When building a house on heaving soils, the underground part of the foundation is also required to a depth of 0.5 - 1 m.


In a house with external multilayer walls with insulation outside, a cold bridge is formed through the basement and the supporting part of the wall, bypassing the insulation of the wall and floor.

When building a house is started, the question of floors arises first of all, since both the strength of the coating and the preservation of heat in the rooms, and hence the health of the residents, will depend on them. The device of floors in a private house can be carried out in several ways, but you need to consider each of them in order to evaluate the pros and cons of each option.

  • Wood has always been considered the most popular and comfortable floor for a home, since wood, unlike concrete, is itself a warm material.
  • Concrete floors are more durable than wood, but require good insulation, so they are often combined with wooden floors.
  • Screed or floating floors were not so popular with home owners in the past, but recently, many are increasingly turning to this option, since it is easy to install, and it can be done in literally one day.

Whichever gender is chosen, it has specific features of your device, depending on the design of the house, on the area on which it should be laid, the difficulties and nuances of installation, and even on the financial capabilities of homeowners.

In order for the floor in a private house to be warm, and it was pleasant to walk on it, each of its types requires insulation, therefore it is necessarily included in the plan of general arrangement works.

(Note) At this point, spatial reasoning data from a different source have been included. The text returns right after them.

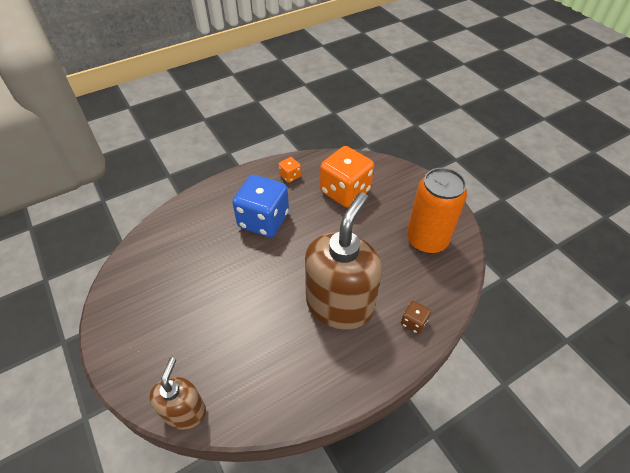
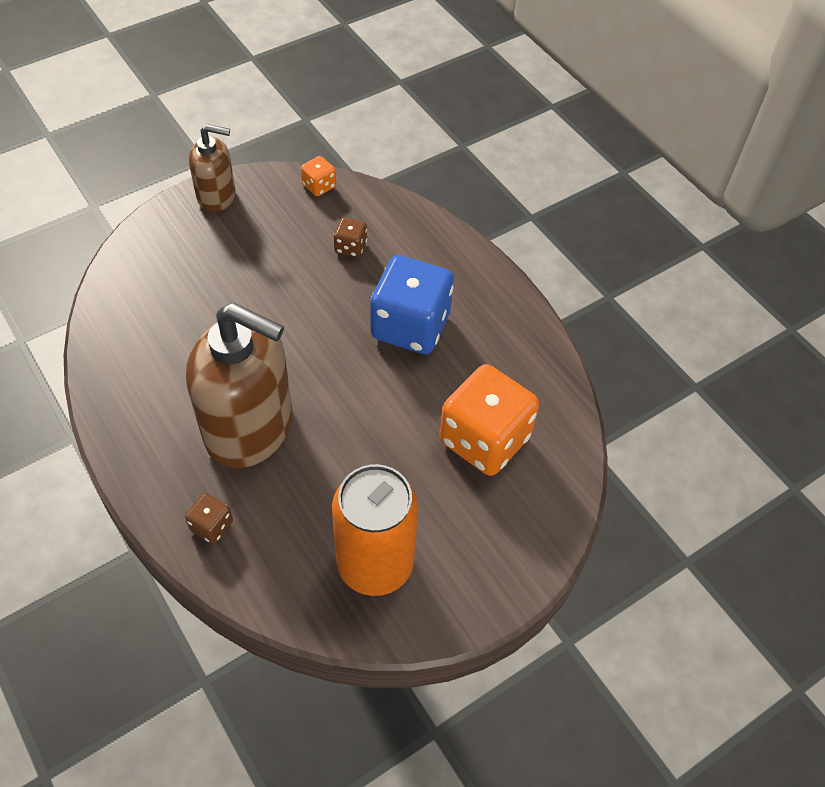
camera: 85 degrees right, 5 degrees up
(185, 411) = (117, 273): brown soap dispenser -> brown soap dispenser (217, 196)
(190, 250) = (350, 247): none -> brown dice
(290, 176) = (514, 356): orange dice -> orange dice (319, 186)

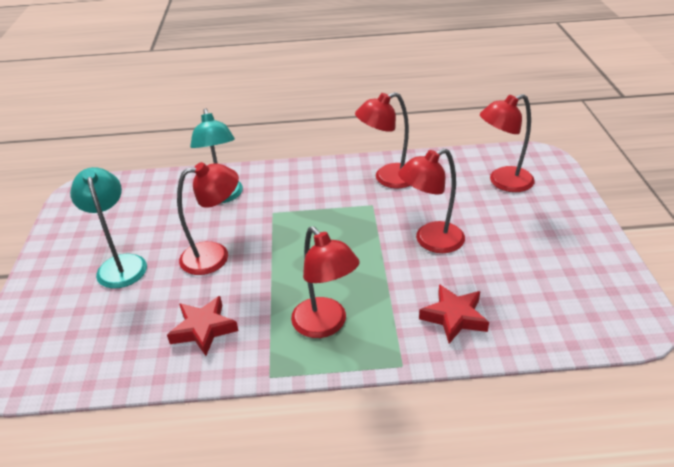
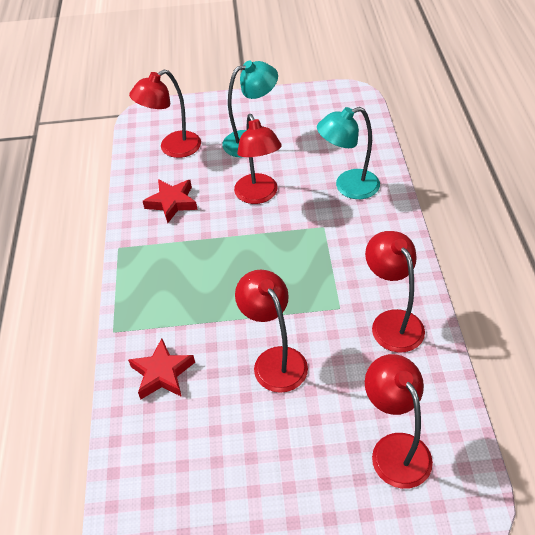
camera: 90 degrees right, 10 degrees up
(325, 325) = (165, 278): red lamp -> red lamp (173, 148)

Wooden floors can be made in different ways, but they are always fixed on logs, which are made from beams laid on a concrete base, support pillars, or embedded in the walls of the house. The latter option is only possible in a room with a small area, for example, a narrow corridor or a small hallway.

In addition, wooden floors are subdivided into single-layer and double-layer, i.e. with subfloor.

Support pillar floors

The floors on the support pillars are made in cases where it is not possible to connect the logs to the walls of the house or this is not enough for the strength of the overall coating. The lag system, arranged only on the support pillars, is called "floating".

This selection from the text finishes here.